Narm hizo un gesto de asentimiento.
—Muy bien —dijo el mago—. Te dejaré solo si me prometes estudiar y lanzar tu esfera de fuego por lo menos cuatro veces más, aquí en este campo, antes de que te retires a descansar por hoy. Piensa en mover la esfera justo adonde deseas y en hacerla formarse justo en el lugar que elijas. Piensa también en cómo puedes emplear semejante arma contra, digamos, un grupo de duendes que se esparcirá corriendo en todas direcciones en cuanto la vea venir.
»No olvides que sólo los magos engreídos y estúpidos se quedan quietos para admirar la escena después de lanzar. Muévete, o una simple flecha hará pronto de ti un mago muerto por impresionante que fueses en vida. Ah, y no te preocupes por el rastrojo; al quemarlo, estás haciendo un favor al granjero que lo posee. Trata de no llevarte la valla con él; a eso ya sería difícil llamarlo «ayuda amistosa». ¿Me lo prometes?

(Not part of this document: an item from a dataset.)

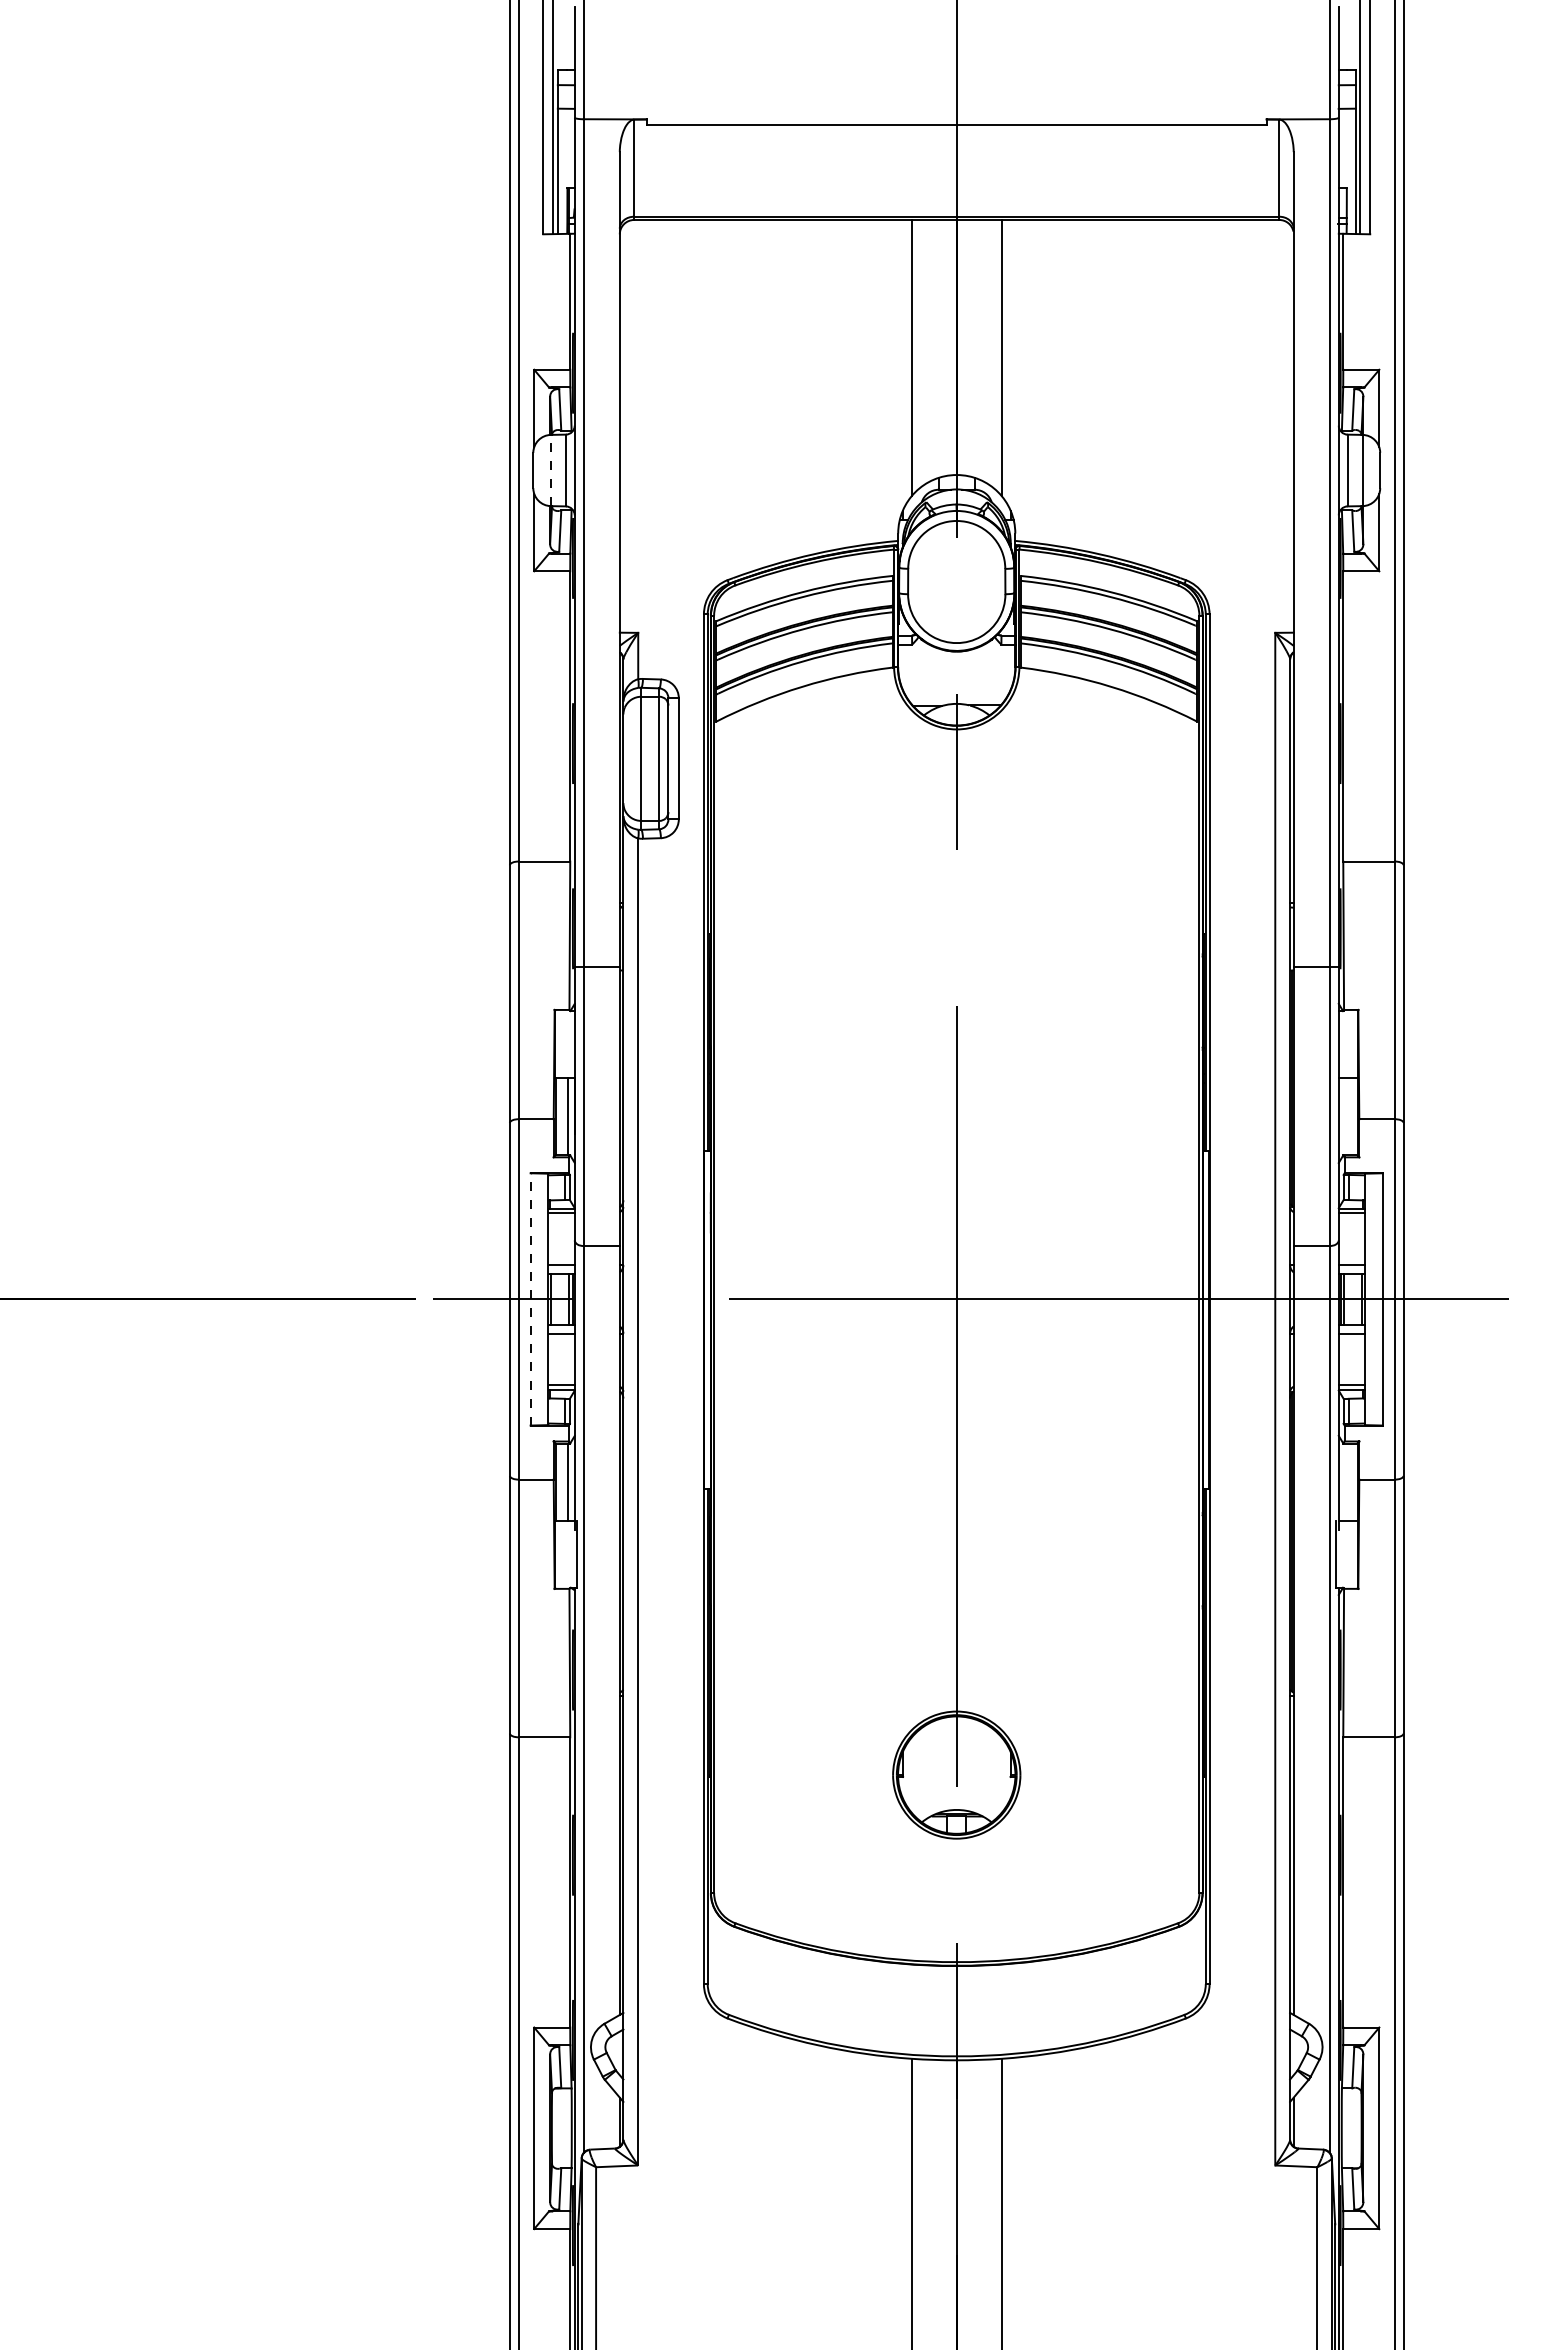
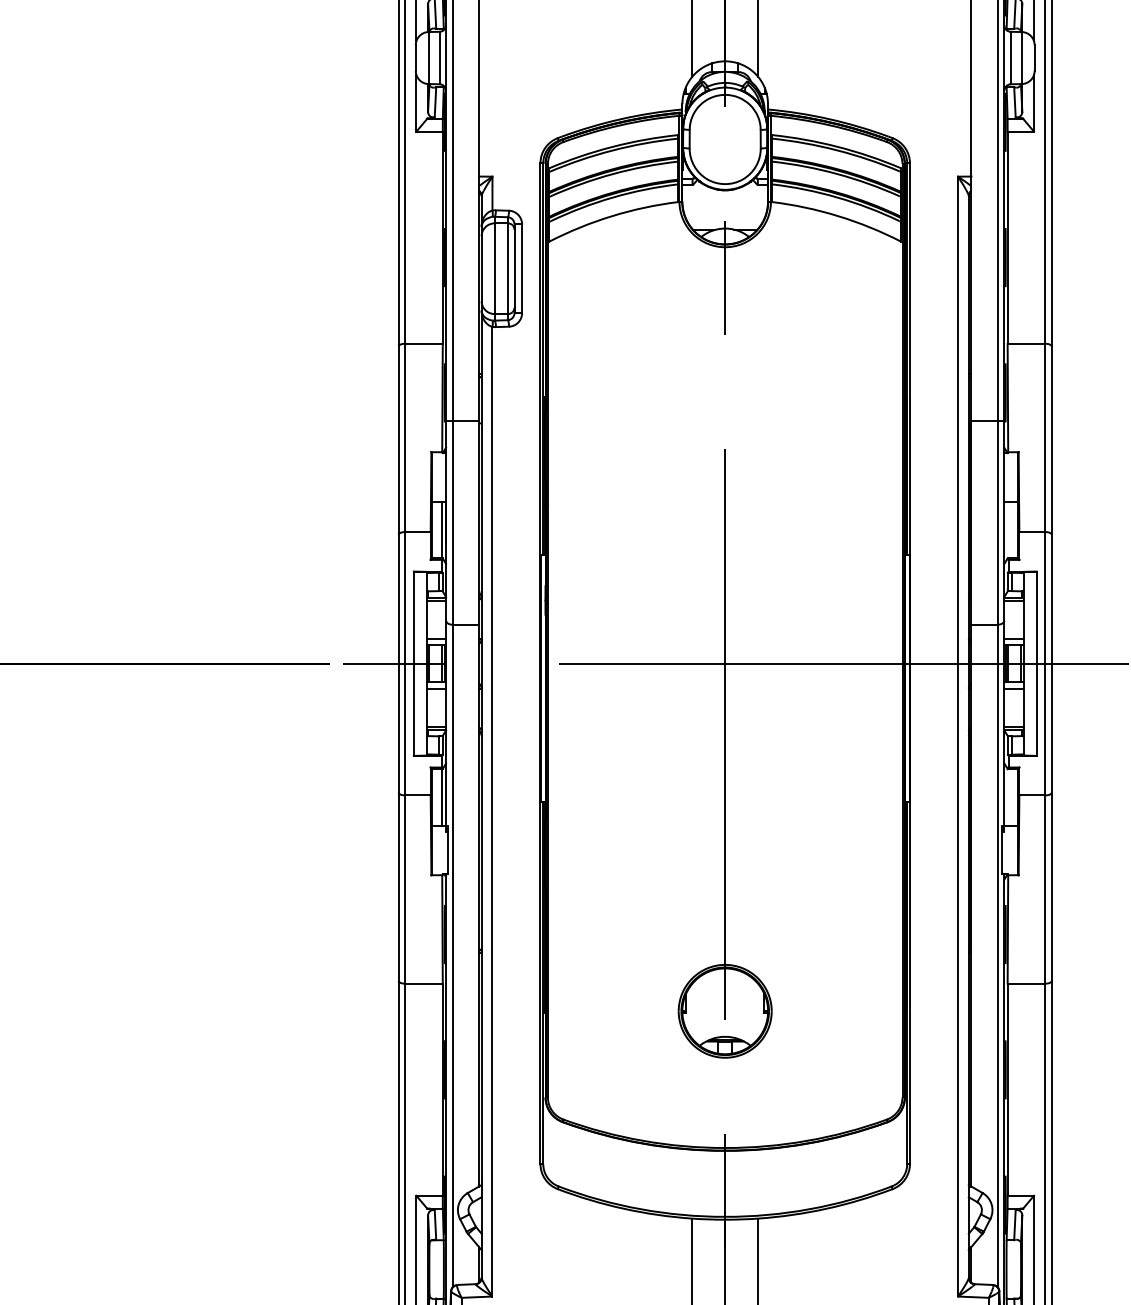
line: (551, 470) -> (429, 58), dashed -> solid
line: (530, 1298) -> (413, 663), dashed -> solid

Narm asintió con la cabeza.
—Sí, y gracias.
—¿Gracias? ¡Desde luego, qué impaciente eres, Narm! Aún no has llevado a cabo la tarea. Guarda tus gracias para cuando hayas llegado a dominar este conjuro, por lo menos. Y, entonces, agradécetelo a ti primero. Yo puedo estar hablando todo el día y no hacer más que desperdiciar aliento si tú no pones atención y trabajas y dominas el arte.
Narm sonrió con ironía.
—Es lo que estás haciendo —respondió.
Elminster le devolvió la sonrisa por un instante. El centelleo de sus ojos permaneció, sin embargo, mientras se transformaba en un halcón y se alejaba volando.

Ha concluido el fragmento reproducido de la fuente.